Rapid prototyping or 3D printing has been around for a several decades, with the first stereolithographic process being patented in the early eighties. For a long time the technology was confined to engineering labs and the high tech design & prototyping workshops of large manufacturers and universities, however today the use of 3D modelling programs and CAD files has become more widespread and 3D printing has entered the mainstream. Companies like Makerbot and Printrbot are helping to pave the way by offering low cost home assembly kits, raw materials and community platforms to share ideas and breakthroughs.

Today we find ourselves in the midst of a 3D printing revolution. No longer limited by high input costs or unobtainable technology, the potential benefits of additive manufacturing are being applied in ever more imaginative applications, from the home enthusiast tinkering with robotic components to astronauts on the ISS building 3D camera housings in space and pharmaceutical companies producing medicine. Engineers are literally printing houses, tech savvy pastry chefs are printing petits fours, and we have recently been amazed by reports of organic tissue being printed to form skeletal structures for the growth of human organs – the cost of bionic prosthesis has plummeted with organisations such as http://enablingthefuture.org/ making it possible for people to print their own limbs!

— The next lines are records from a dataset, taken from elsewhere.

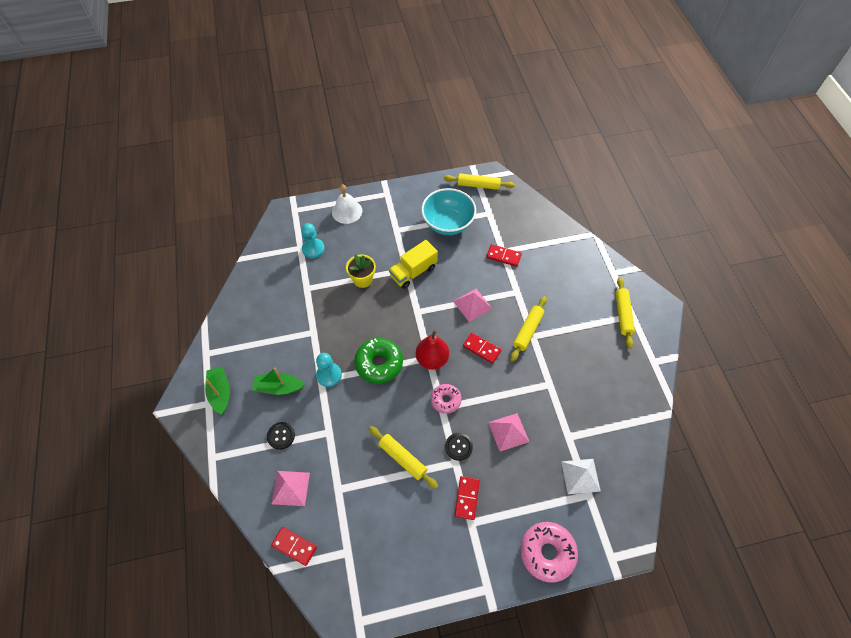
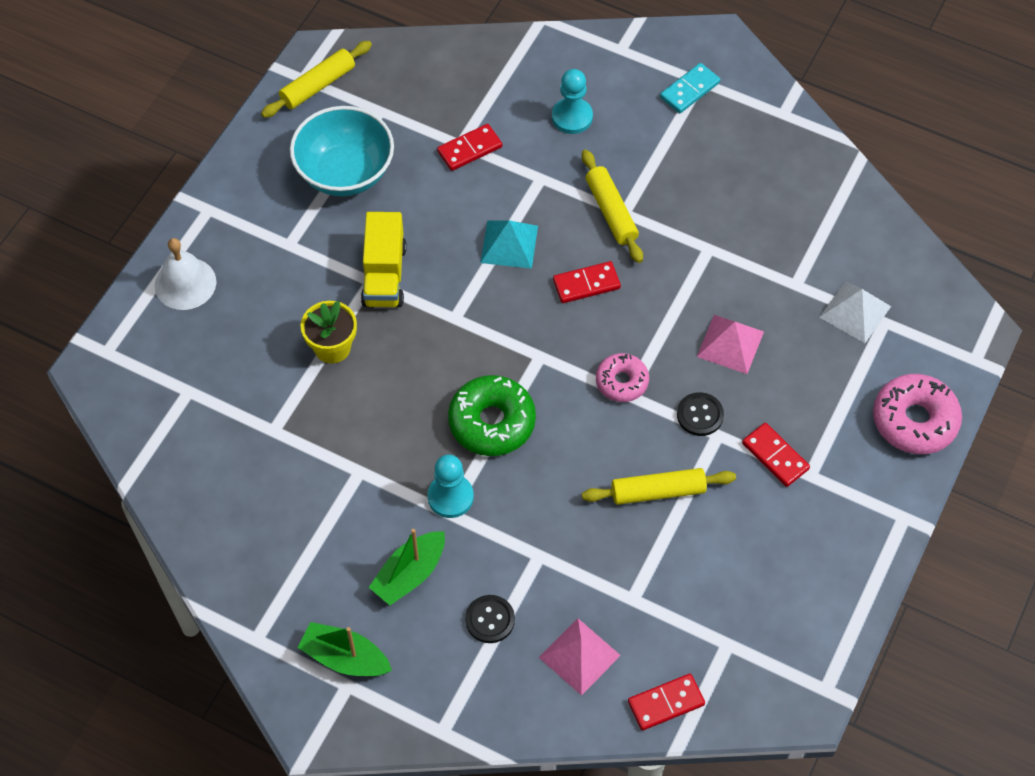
camera: 50 degrees left, 0 degrees up
(313, 249) = (210, 375): turquoise pawn -> turquoise pawn (572, 117)
(432, 359) = (546, 353): red pear -> none
(472, 304) = (509, 244): pink pyramid -> turquoise pyramid
(623, 314) = (689, 90): yellow rolling pin -> turquoise domino

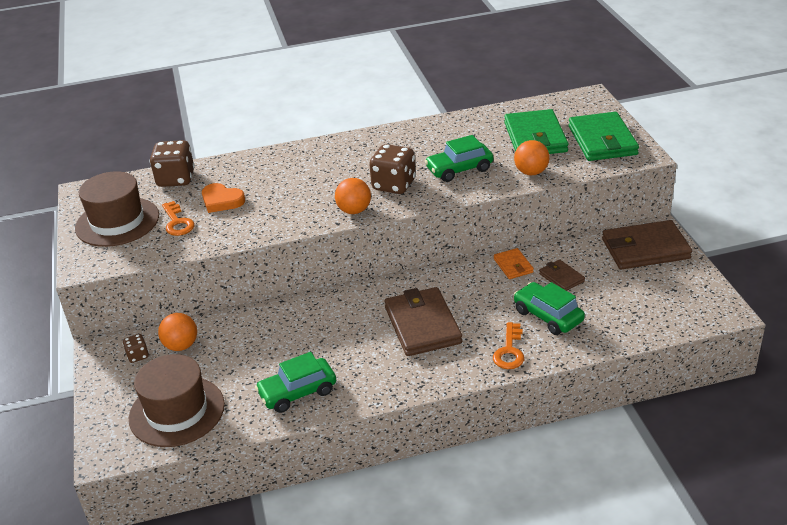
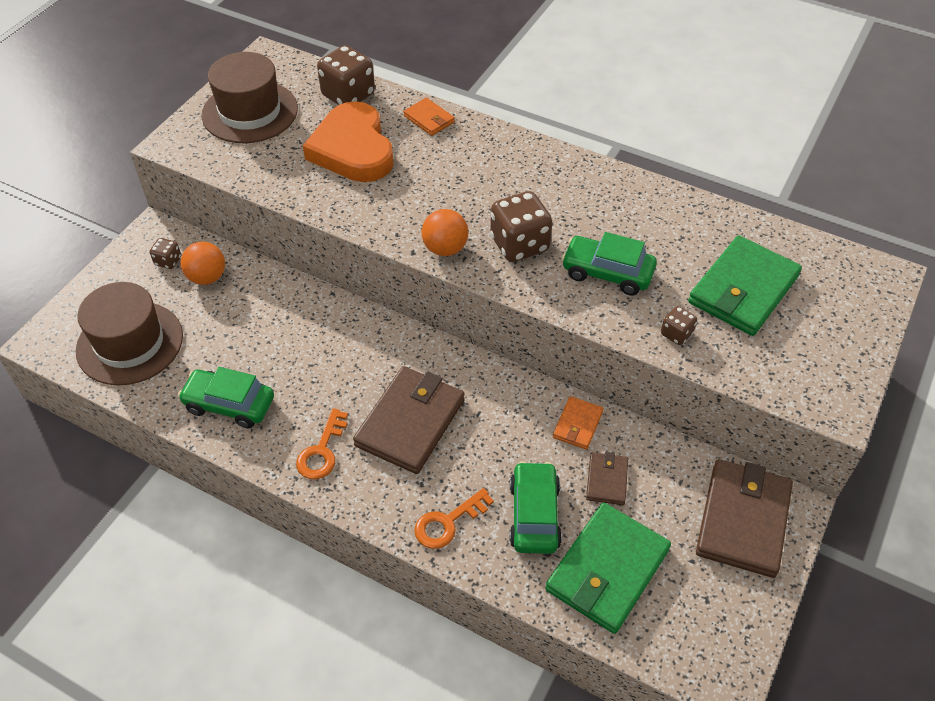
camera: 40 degrees right, 15 degrees up
(177, 222) = (290, 148): orange key -> orange key (322, 451)
(222, 201) = (353, 149): orange heart -> orange heart, size x1.80
(249, 162) = (429, 119): none -> orange wallet
(531, 172) = (676, 334): orange ball -> brown dice
(602, 141) = (815, 351): green wallet -> green wallet (607, 570)
(645, 249) = (743, 520): brown wallet -> brown wallet turned 75 degrees clockwise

These developments have not gone unnoticed here at IPL, with our R&D radar firmly focused on appropriate new and future tech. We have, for a number of years, utilised the multitude of benefits inherent in the 3D printing system. Quick testing of concepts through the use of 3D printed prototypes makes it possible to analyse the viability of a potential product without spending huge amounts on moulds, mock ups and handmade samples. We use this technology to analyse potential production pitfalls, and to demonstrate particular benefits in different materials. With 3D printing not being limited to one material, we can sample anything from engineering grade nylon to titanium, producing tangible testable parts, at a reasonable cost, in a very short time.

New ideas can quickly be made into tactile accurate facsimiles, thus decreasing development time and avoiding costly mistakes.

So, what does the future hold? How will 3D printing influence manufacturing in the decades to come?

While we are now seeing the first proper mass produced products being made solely through additive manufacturing we are not yet at a stage where this technology is threatening more traditional processes such as injection moulding and casting. However it is really just a matter of time until we are producing replicated parts on an atomic level.

At IPL we are dedicated to researching new technologies. Our Design and Innovation Department, along with our project management teams and manufacturing partners, endeavours to use technology like 3D printing where we can to ensure our clients get the best possible product, thoroughly tested and manufactured using the latest innovations in design, sampling, pre-production analysis and mass production.